Amor en gris


Plaza de España, Sevilla, 22 de Septiembre de 1986.
Un piano de cola y espejitos en el centro de la plaza. Dos caballos blancos beben agua en la fuente. Bocadillos de tortilla y de calamares. Veinte personas, entre operarios, peluqueras, electricistas, cámaras, técnicos de sonido y figurantes, corretean como hormigas: mudas y ordenadas. Levantan un muro de frascos y frascos del desodorante a publicitar. Como velitas, formando un enorme corazón. Gaspar Méndez, sentado en el banco de Ciudad Real, con un puro en la boca, muy enfadado, espera.

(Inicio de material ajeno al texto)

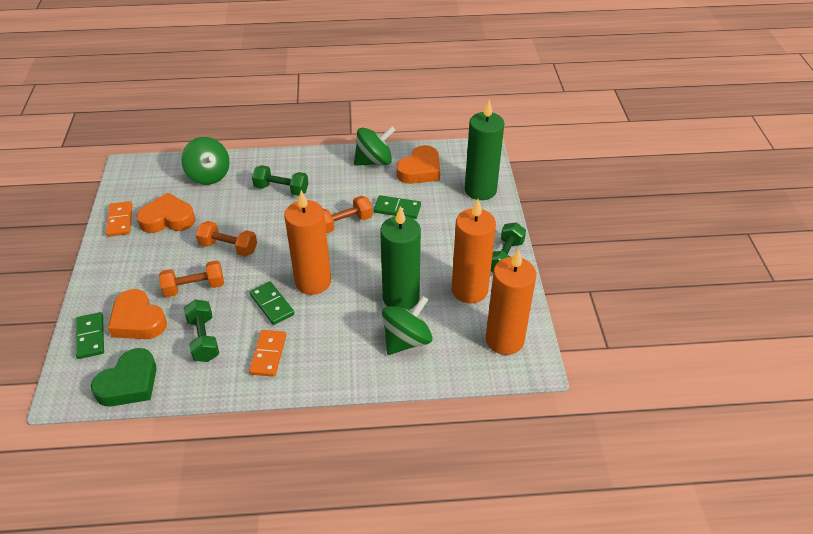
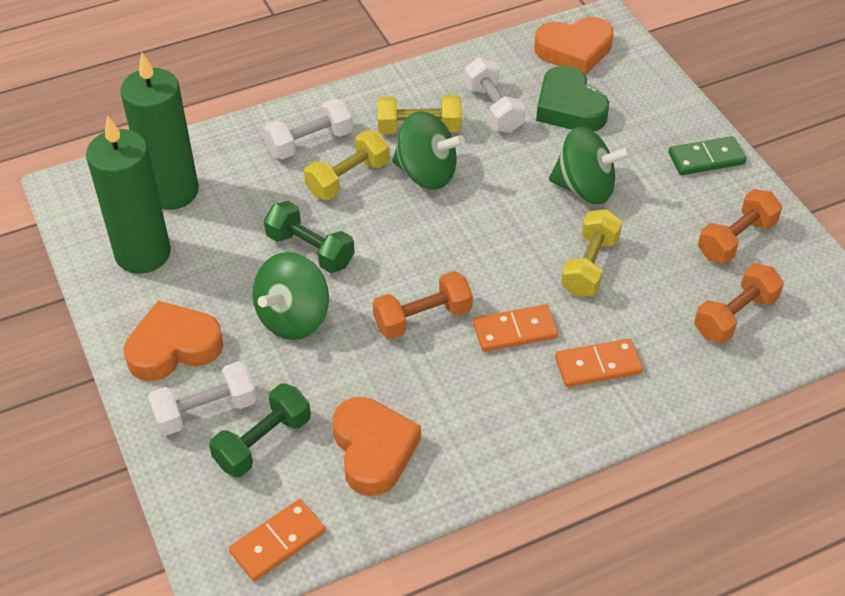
green domino: 3 -> 1
green dumbbell: 3 -> 2
orange candle: 3 -> 0
orange domino: 2 -> 3
white dumbbell: 0 -> 3
yellow dumbbell: 0 -> 3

Nublado, el rodaje se retrasa, necesitan más luz. Alquilan un equipo más potente.

Esmeralda Carnero aparece en escena. Vestido rojo de faralaes. Posa sobre el piano de espejitos con gesto felino. La música de Felipe Campuzano suena a todo volumen. Esmeralda Carnero le sonríe a la cámara, se muerde los labios, se remanga la falda. No finge: es feliz. Los muslos en el monitor. Curiosos, tras las vallas, le gritan barbaridades. Esmeralda Carnero es feliz.

Un bailarín, un Valentino calé, revolotea junto al piano. Dos giros y el trabajo de la peluquera se va al garete. Taconea, pone cara de vinagre, y se acerca hasta Esmeralda Carnero. La baja del piano, y le coloca las rodillas en la boca. El bailarín resbala. Todos ríen. Hasta los caídos, que se besan.

Gaspar Méndez no ríe. Abandona el asiento de Ciudad Real. Corre hasta el centro de la plaza y guantea al bailarín. Guantea al director cuando le pide explicaciones y guantea a la entonces prometida, que agarra de un brazo y a empujones conduce hasta su viejo Mercedes de segunda mano -y con matrícula de Melilla-.

Así fue la última actuación de Esmeralda Carnero.

*La fiebre del mercurio (Diputación de Córdoba, 2001).